Last week, just a few blocks south of the Art Miami fair, in the Wynwood section of Miami, seven galleries—New York’s P.P.O.W., BravinLee, Pierogi, Winkleman, Postmasters and Ronald Feldman, and London’s Hales Gallery—converted a 15,000-square-foot warehouse into the second edition of a fair that is called, appropriately, Seven.
Seven eschews booths, instead placing work by artists represented by different dealers throughout the space: wall labels identify the gallery to speak with about buying a work. “There is a wonderful breadth of possibilities” Pierogi’s Joe Amrhein told Gallerist by phone yesterday, two days after the closing of the fair. (He was still in Miami, finishing up business.) “Each gallery gets more or less 145 linear feet on the walls”—more space than even the roomiest fair booths typically provide.
Numerous signs by British artist Bob and Roberta Smith—also known as Patrick Brill (who shows with Hales and Pierogi)—held one wall in the front room, and on view in the next were large-scale paintings by David Diao of Postmasters and a sprawling canvas of a garbage-blanketed corner of Clinton and Delancey Streets, from 1983, by Martin Wong, courtesy of P.P.O.W., which represents the artist’s estate.
One section was devoted to an installation by Jonathan Schipper: a room of objects that were being slowly pulled into a wall by strings, its contents being destroyed at a glacial pace. Any one of those pieces would have taken up a good hunk of any typical art fair booth. And the two walls devoted to scores of small paintings and drawings, hung salon-style by Mr. Amrhein, would be unthinkable in that context.
Seven started last year, after Pierogi, which had previously participated in Art Basel, was denied entry, and spoke to other dealers that were frustrated with the state of contemporary fairs. “We drove around Wynwood, and we realized there was so much cheap real estate available,” Mr. Amrhein told us.

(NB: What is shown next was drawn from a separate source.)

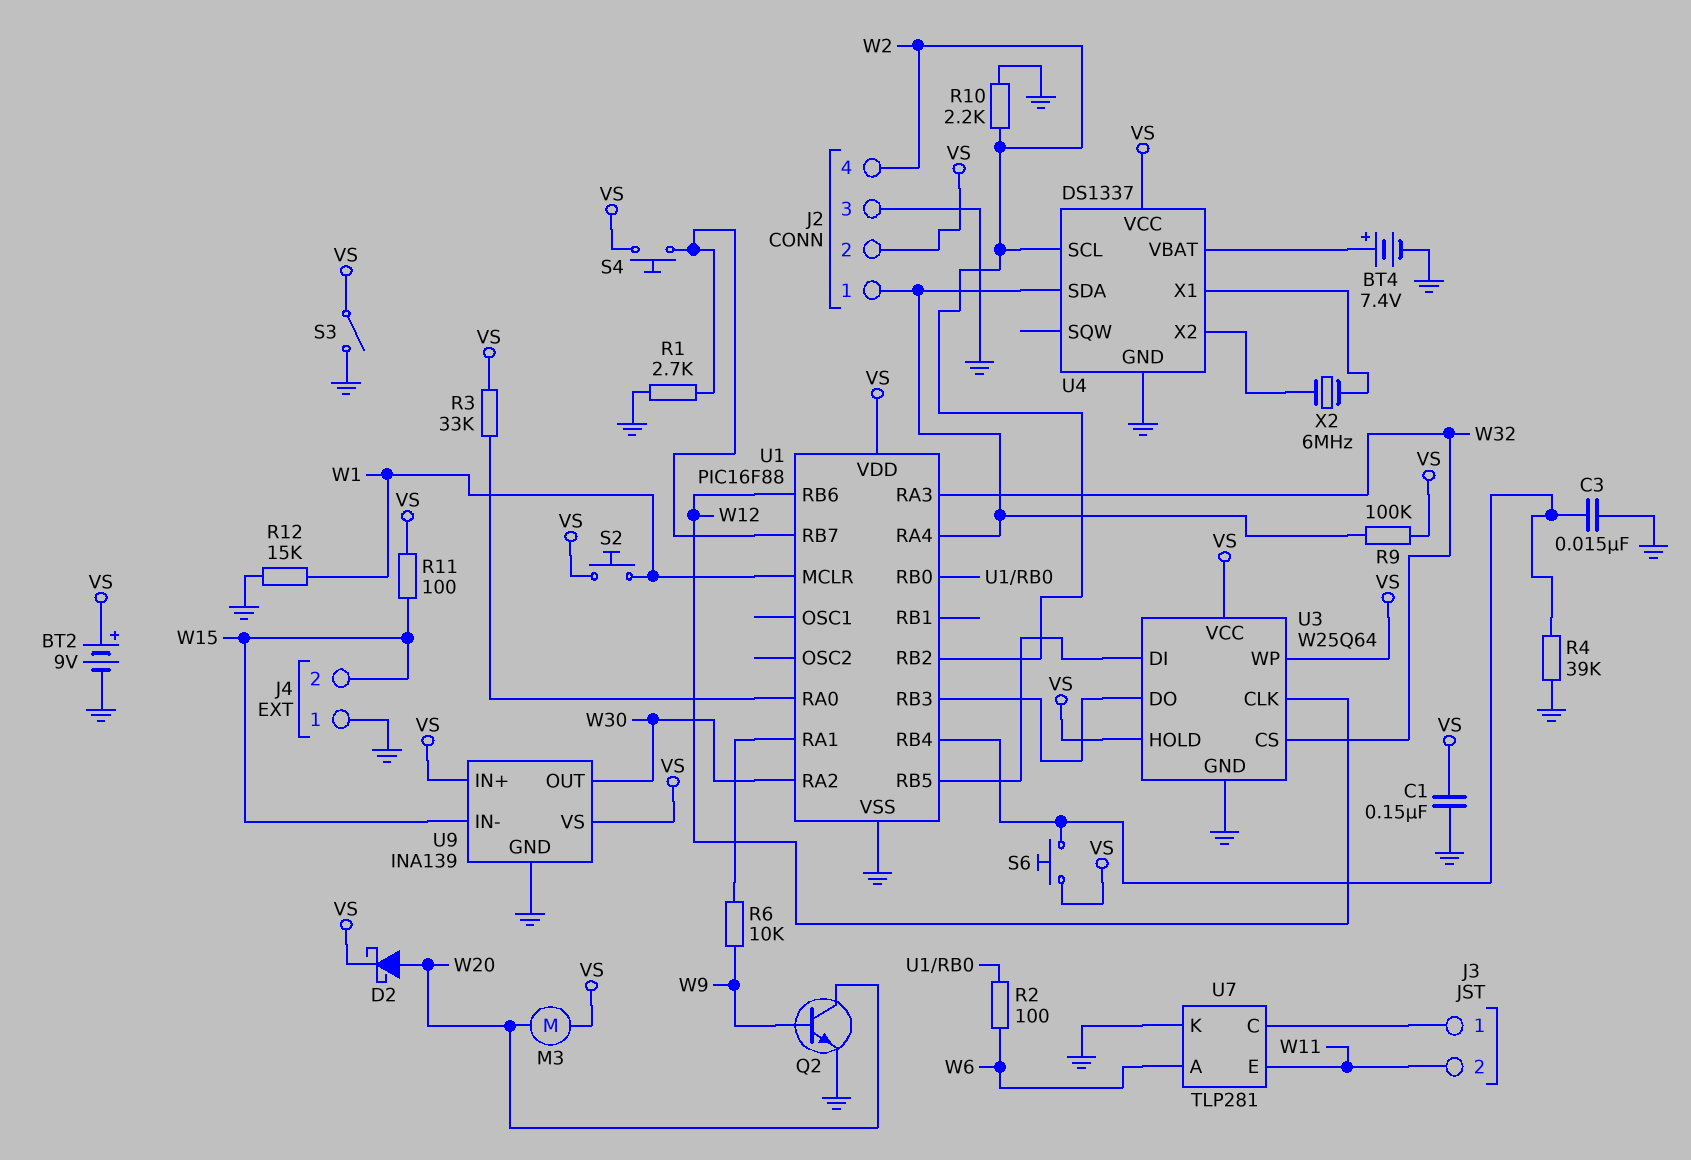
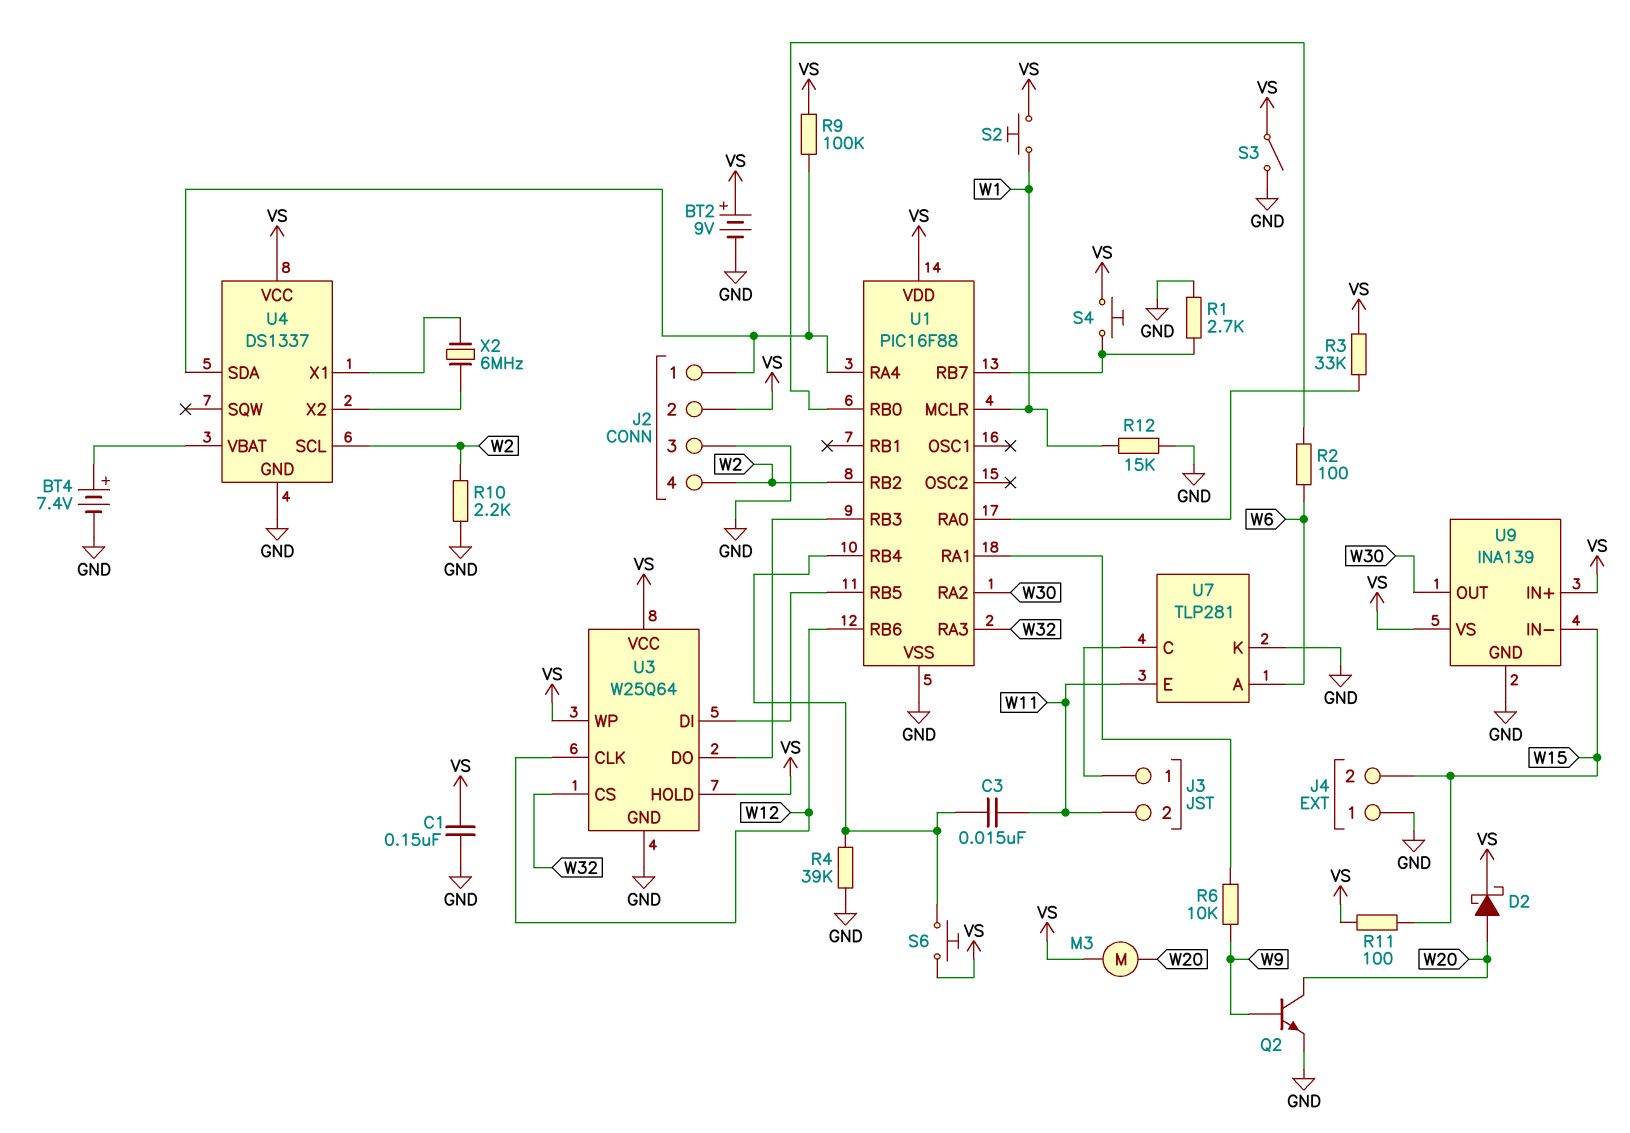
C3: 15nF (GND, U1/RB4) -> 15nF (U1/RB4, W11)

Setting up shop apart from the main fairs, the galleries trade spillover foot traffic for space and flexibility, Mr. Amrhein said. “We wanted to get rid of that booth context,” the dealer said. “But the word of mouth ended up spreading, and we had a lot of people who we didn’t know come to the fair.” Work sold, mostly in the under-$10,000 range, with some works going for well above that. The galleries hope to return to the same building next year.
“It costs half of what we would pay to do another fair,” Mr. Amrhein said. “Of course, we are very savvy about how this all works and we end up working a little harder. I was here two weeks. We do everything from renting refrigerators to building the walls to making the food every day. It’s like one big family, which makes it nice. By keeping it smaller, we can do this.” (“I’ve never met a harder working human in my life,” Mr. Winkleman wrote on his blog yesterday, referring to Mr. Amrhein.)
Gallerist asked Mr. Amrhein if Seven could work in New York, a city that is now glutted with two sets of fairs, in March and May. “The real estate is so much more expensive there,” the dealer said, though he acknowledged it might be possible in Brooklyn. There is also talk of staging a version in London in October during Frieze. For now, though, he is headed back to the gallery. “I really want to focus on the shows there, and focus on the artists,” he said.